• Leicestershire v Australians, Grace Road

McKay's four brings easy victory for Australia

Daniel Brettig at Grace Road
June 21, 2012
Australians 241 for 8 (Warner 74, Hussey 37, Razzaq 3-39) beat Leicestershire 136 (McKay 4-31) by 102 runs D/L

David Warner retired after making 74 © Getty Images

David Warner played the only innings of real substance as the Australians rolled to 241 for 8 against Leicestershire at the start of their ODI tour of the British Isles.

A pair of rain interruptions, the first delaying the start for nearly two hours, reduced the tourists' allotment to 41 overs, Warner the only batsman to get truly established against a mediocre county attack.

Others including Matthew Wade, the captain Michael Clarke, David Hussey and George Bailey made starts, but will want to go on to more sturdy totals in the matches to follow, starting with Saturday's ODI against Ireland in Belfast. Most problems were posed by Abdul Razzaq, the only Leicestershire bowler close to international pedigree.

Low cloud and misty rain delayed the start from 10.45am to 12.30pm, the allotted overs reduced to 47 per side. Clarke won the toss and chose to bat, the pitch tinged green but firm enough to reward assertive batsmen, particularly as Leicester's attack was modest. Peter Forrest, Brett Lee, Pat Cummins and Ben Hilfenhaus sat out for the visitors.

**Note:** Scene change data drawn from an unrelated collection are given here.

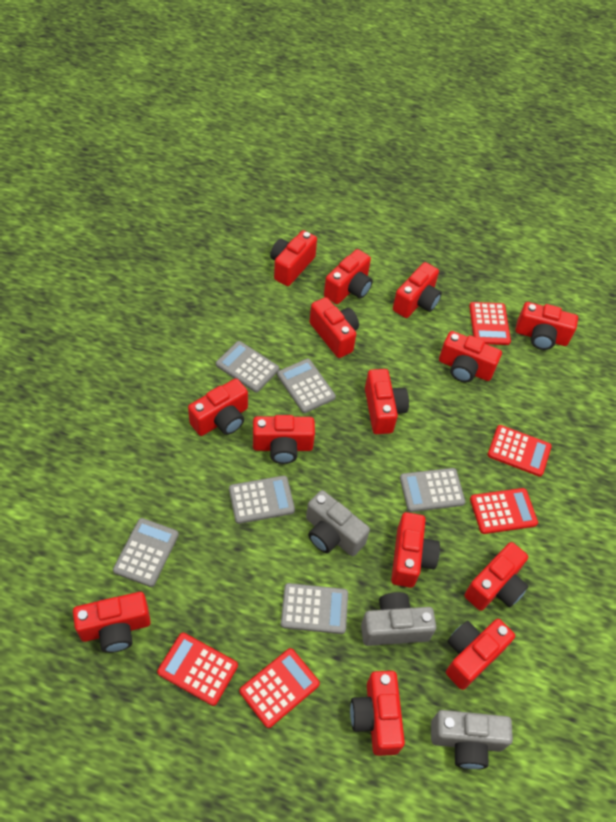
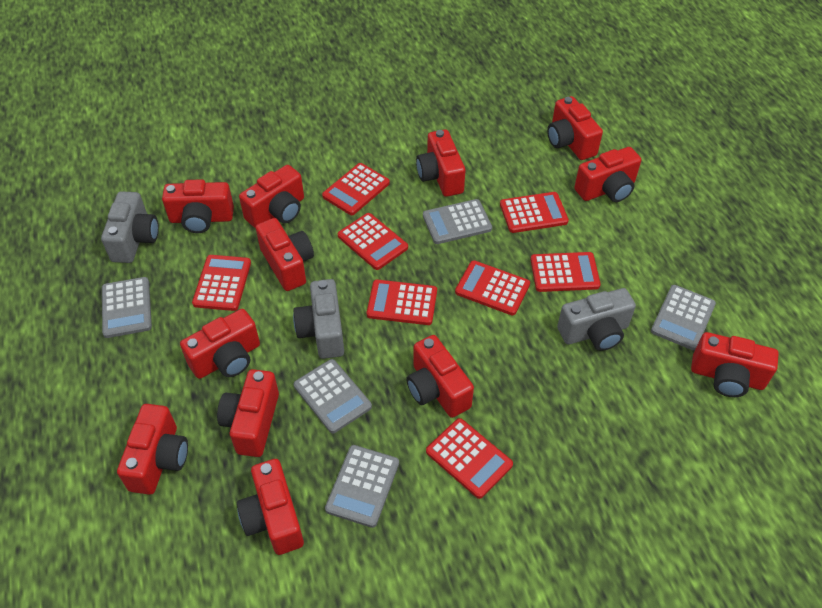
grey calculator: 6 -> 5
red calculator: 5 -> 8
red camera: 14 -> 12

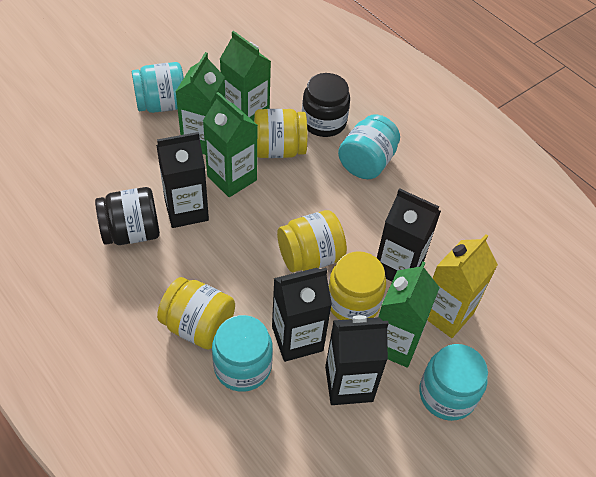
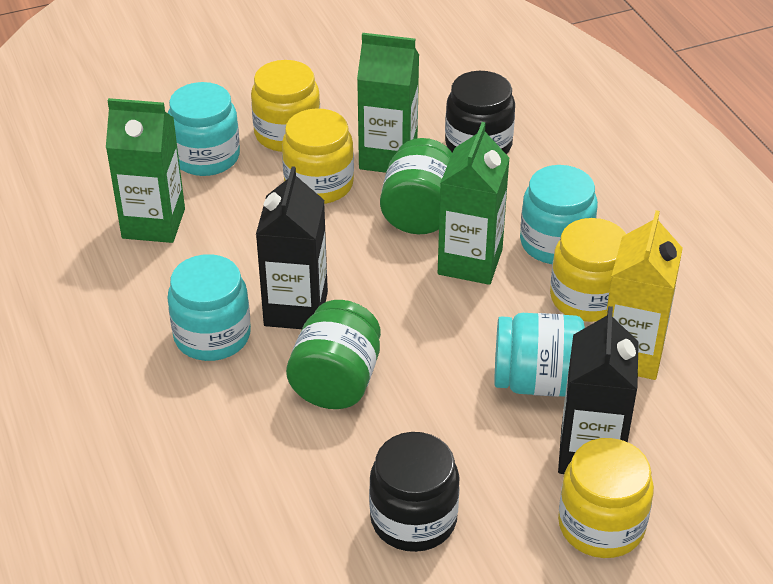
black carton: 4 -> 2
green carton: 4 -> 3
green jar: 0 -> 2

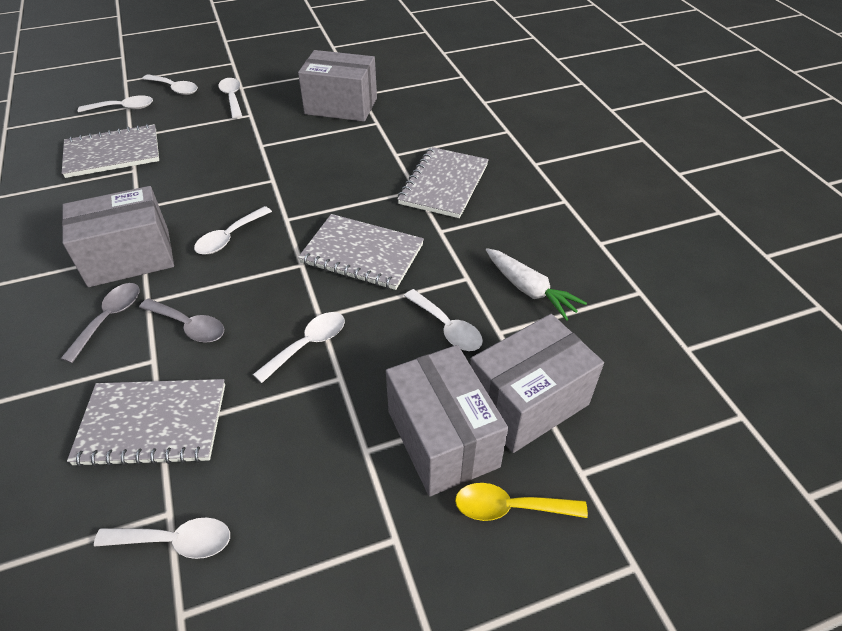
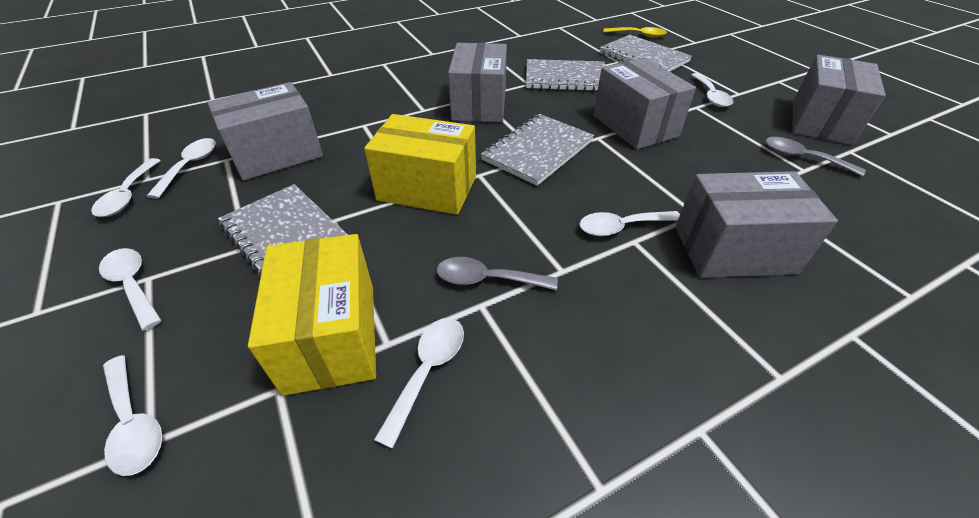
grey box: 4 -> 5
white carrot: 1 -> 0
yellow box: 0 -> 2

Warner opened with Matthew Wade ahead of Shane Watson at No. 3, a shift back to the ODI batting order that had been favoured in Australia. Watson had opened on slower West Indian pitches, the better to capitalise on his muscular hitting while the ball was still new, but he seems more likely to come in at first wicket down as a minor concession to his likely bowling demands on this tour.

Nadeem Malik's opening spell was tidy, leaving Wade and Warner to gain more change from the slippery but less accurate Nathan Buck - an England Lions representative. Wade was the more careful of the two batsmen, playing his first significant innings in England, but both he and Warner split the field often enough in an opening stand of 69 that warded off any perceived threat from the new ball.

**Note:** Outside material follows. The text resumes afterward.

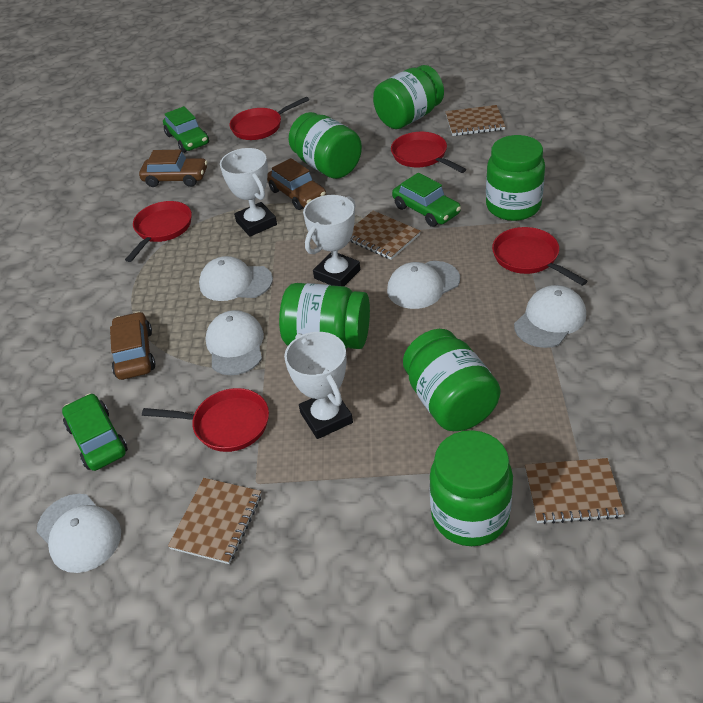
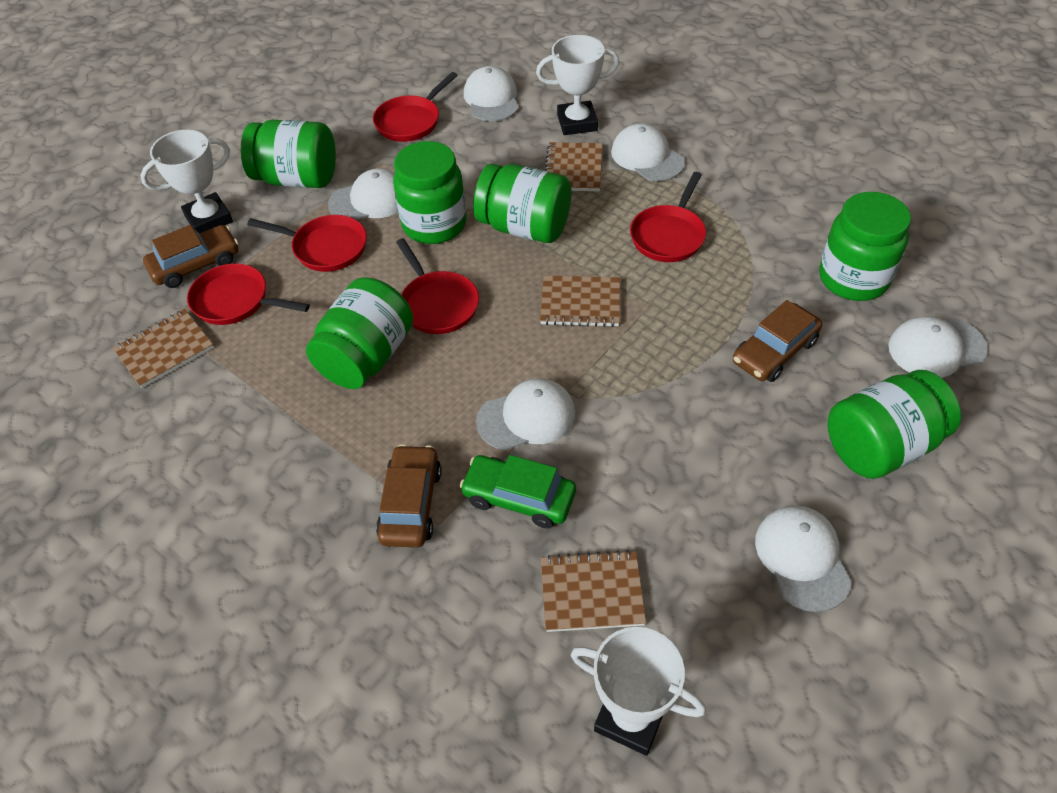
green car: 3 -> 1
white cap: 5 -> 6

It was Razzaq, the former Pakistan allrounder, who found a way past Wade, straightening one enough to win an lbw verdict as Australia's wicketkeeper failed to get forward. Warner took a liking to the modest left-arm spin of James Sykes, hoisting him for a trio of sixes. They were broken up by the dismissal of Watson, however, who tried to pull a short ball in the same direction but did not clear deep midwicket.

Rain arrived shortly after Clarke had arrived at the wicket, and the further delay cut the innings to 41 overs. Though Warner retired on resumption, his innings left a stronger impression than several that were to follow. Clarke clipped his way to 29 then was bowled slogging at Cobb the ball after lofting him for six, David Hussey played busily but shelled Nadeem into the deep, and George Bailey's 21 was brisk but ended when he failed to cover a Razzaq delivery that snapped back to splay the stumps.

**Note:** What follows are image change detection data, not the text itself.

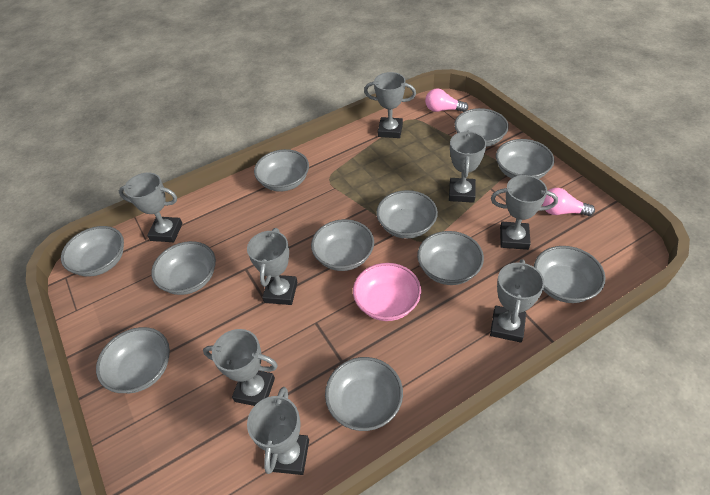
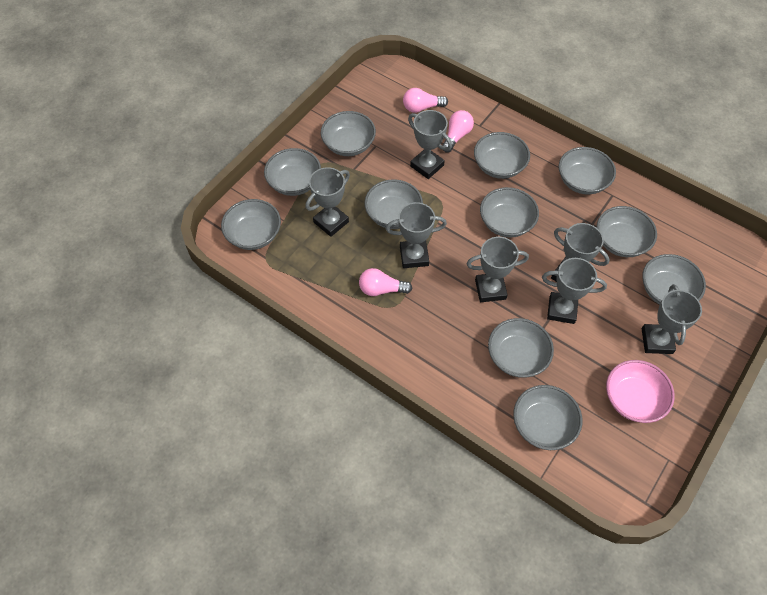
grey trophy: 8 -> 7
pink light bulb: 2 -> 3

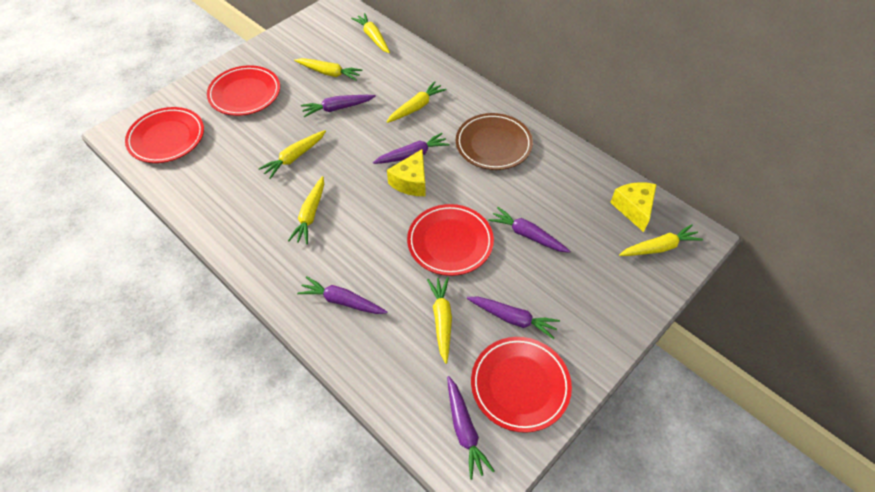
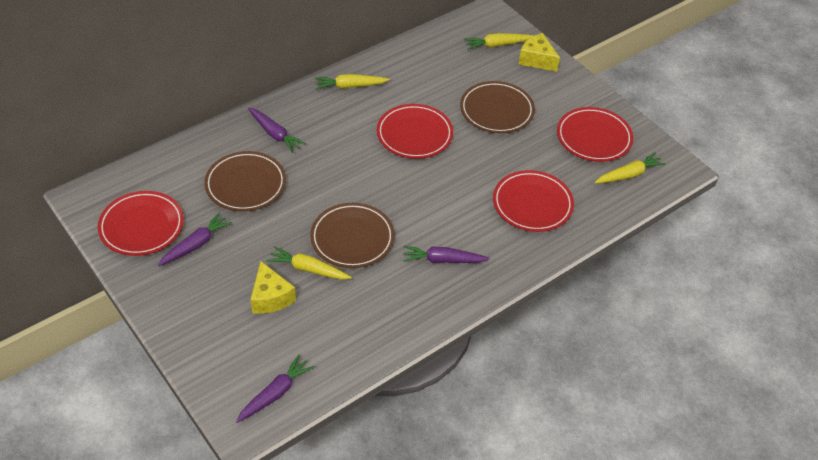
brown plate: 1 -> 3
purple carrot: 6 -> 4
yellow carrot: 7 -> 4

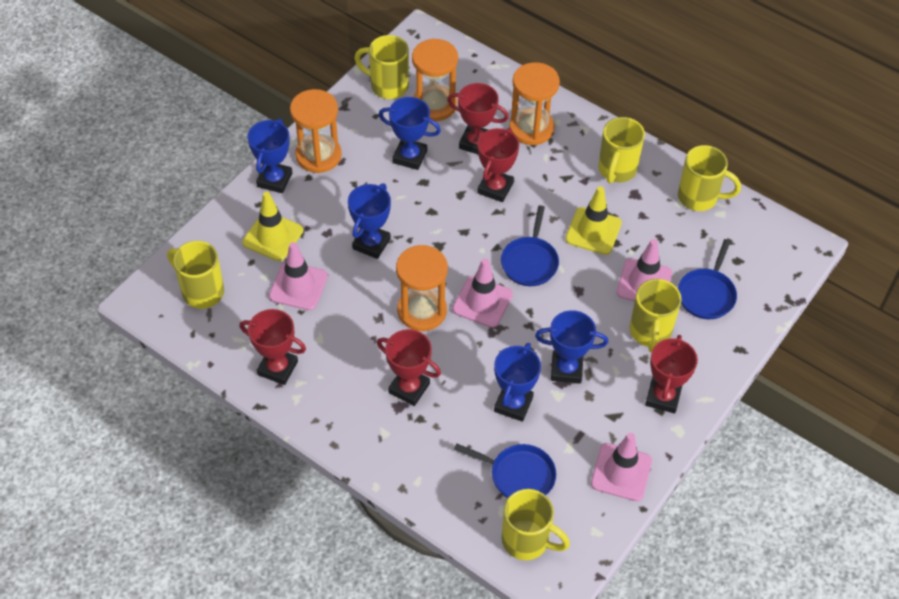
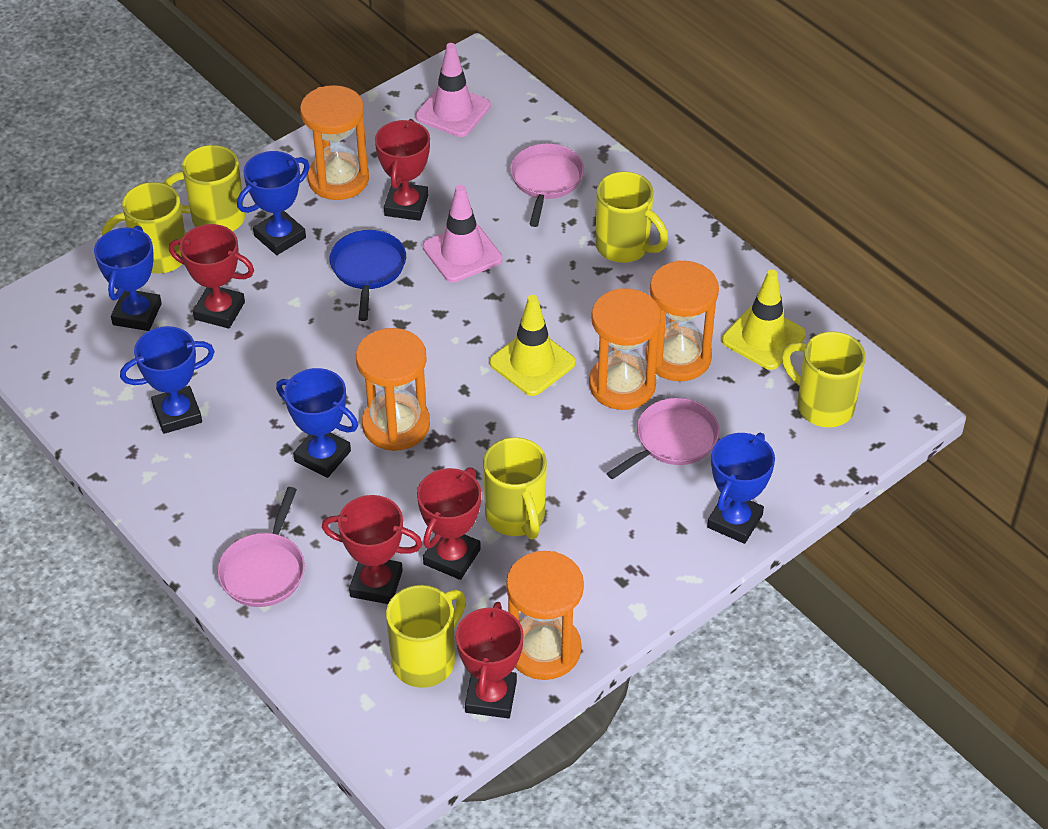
blue pan: 3 -> 1
orange hourglass: 4 -> 5
pink pan: 0 -> 3
pink traffic cone: 4 -> 2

Steve Smith's return to the Australian side after a summer with New South Wales was also underwhelming, tallying only 11 before he too failed to clear the boundary, and Clint McKay could last only one ball against Razzaq. However Mitchell Johnson and James Pattinson hit out well at the end, looking a pair of twins in their upright and powerful left-handed stances.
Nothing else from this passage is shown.